When to Use Forward Inference
Use forward/4 instead of forward_backward/4 when you need:
- Custom loss computation: Compute losses in Elixir/Nx where gradients will be calculated locally
- Model evaluation: Calculate perplexity, accuracy, or other metrics without training
- Token analysis: Analyze probability distributions over tokens
- Regularizer development: Build custom regularizers that need logprobs but compute their own gradients
- Inference-only workflows: Get model predictions without updating weights
- Performance profiling: Measure forward pass latency without backward overhead
For standard training with built-in loss functions, use forward_backward/4 as shown in the training loop guide.
Quick Start
{:ok, _} = Application.ensure_all_started(:tinkex)
config = Tinkex.Config.new(
api_key: System.fetch_env!("TINKER_API_KEY"),
base_url: System.get_env("TINKER_BASE_URL")
)
{:ok, service} = Tinkex.ServiceClient.start_link(config: config)

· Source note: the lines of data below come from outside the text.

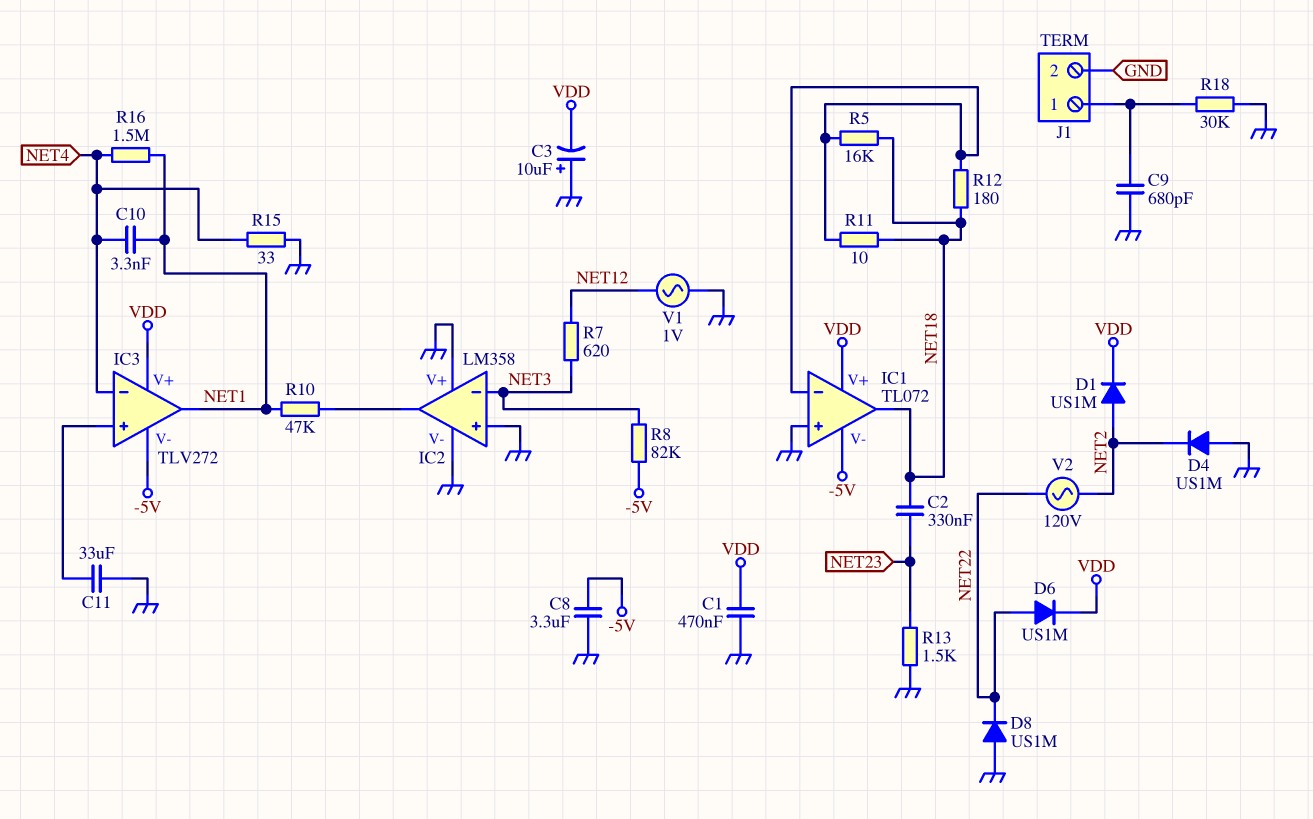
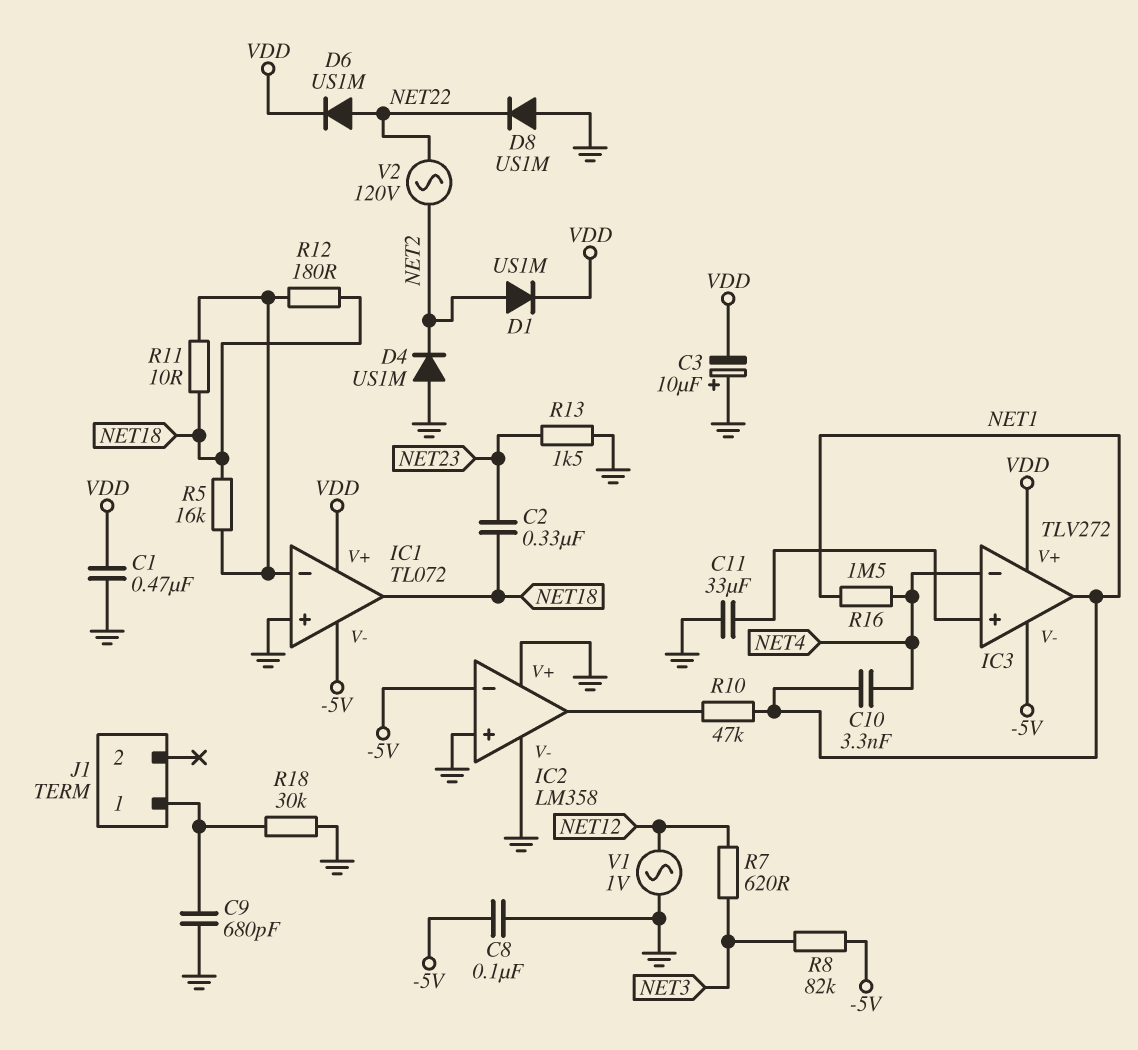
C8: 3.3uF (-5V, GND) -> 100nF (-5V, GND)
IC2 pin in-: NET3 -> -5V
J1 pin 2: GND -> none
R15: 33 (GND, NET4) -> none

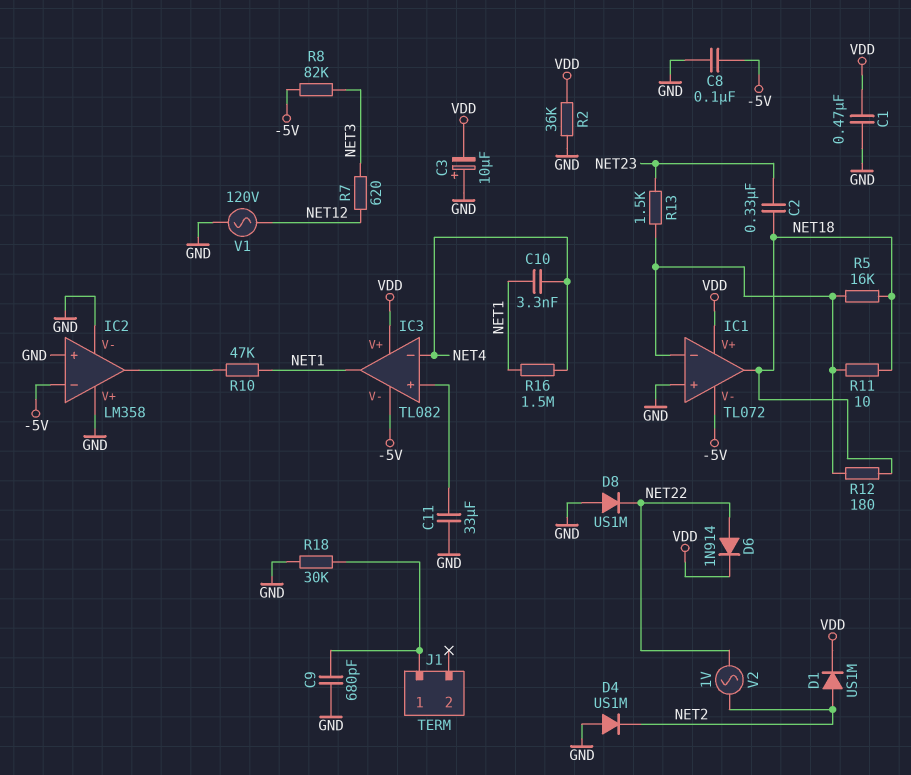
D6: diode US1M (A NET22, K VDD) -> diode 1N914 (A NET22, K VDD)
IC3: TLV272 -> TL082
R2: none -> 36k (GND, VDD)
R13: 1.5k (GND, NET23) -> 1.5k (IC1/in-, NET23)
V1: AC 1V (GND, NET12) -> AC 120V (GND, NET12)
V2: AC 120V (NET2, NET22) -> AC 1V (NET2, NET22)

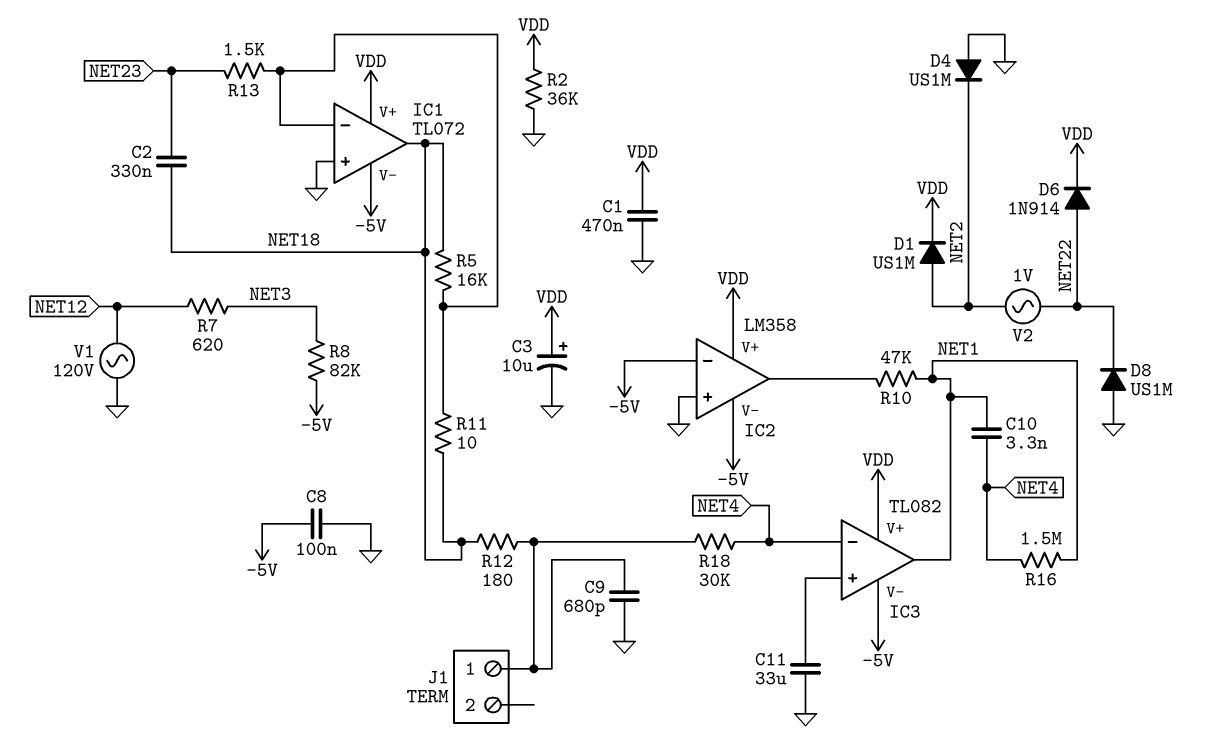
C3: 10uF (plus GND, minus VDD) -> 10uF (plus VDD, minus GND)
IC2 pin V+: GND -> VDD
IC2 pin V-: GND -> -5V
R12: 180 (IC1/in-, NET18) -> 180 (J1/1, NET18)
R18: 30k (GND, J1/1) -> 30k (J1/1, NET4)

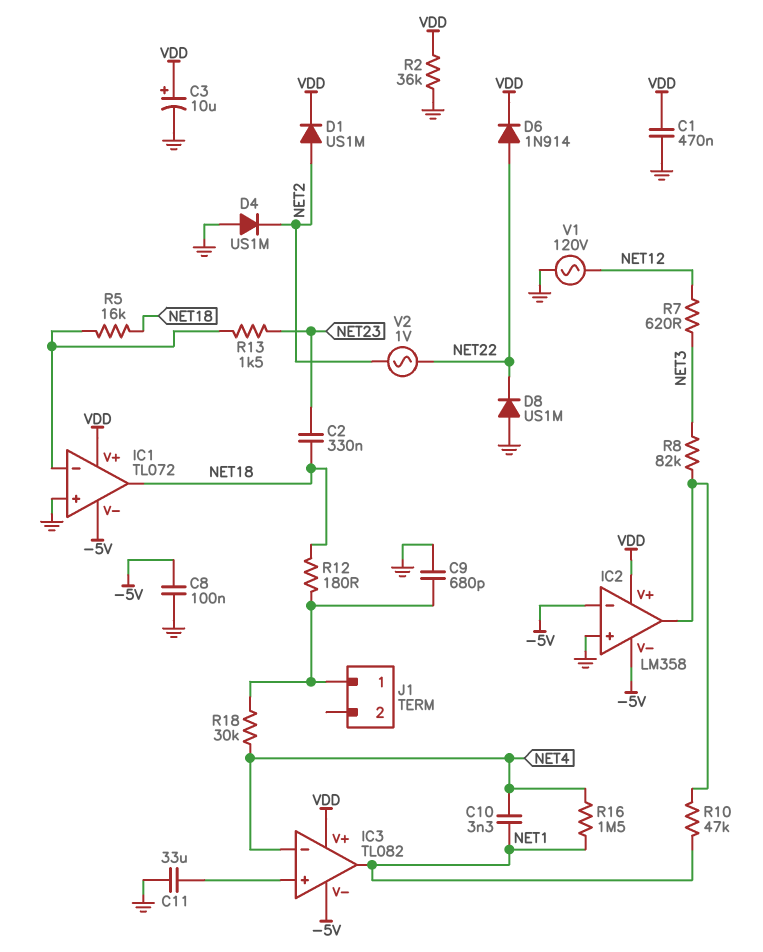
R8: 82k (-5V, NET3) -> 82k (IC2/out, NET3)
R11: 10 (IC1/in-, NET18) -> none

{:ok, training} = Tinkex.ServiceClient.create_lora_training_client(service, "meta-llama/Llama-3.1-8B",
lora_config: %Tinkex.Types.LoraConfig{rank: 16}
)
{:ok, model_input} = Tinkex.Types.ModelInput.from_text(
"The capital of France is",
model_name: "meta-llama/Llama-3.1-8B",
training_client: training
)
# Build datum with target tokens
tokens = model_input.chunks |> hd() |> Map.get(:tokens)
datum = Tinkex.Types.Datum.new(%{
model_input: model_input,
loss_fn_inputs: %{
target_tokens: %Tinkex.Types.TensorData{
data: tokens,
dtype: :int64,
shape: [length(tokens)]
},
weights: %Tinkex.Types.TensorData{
data: List.duplicate(1.0, length(tokens)),
dtype: :float32,
shape: [length(tokens)]
}
}
})
# Run forward pass (inference only, no backward)
{:ok, task} = Tinkex.TrainingClient.forward(training, [datum], :cross_entropy)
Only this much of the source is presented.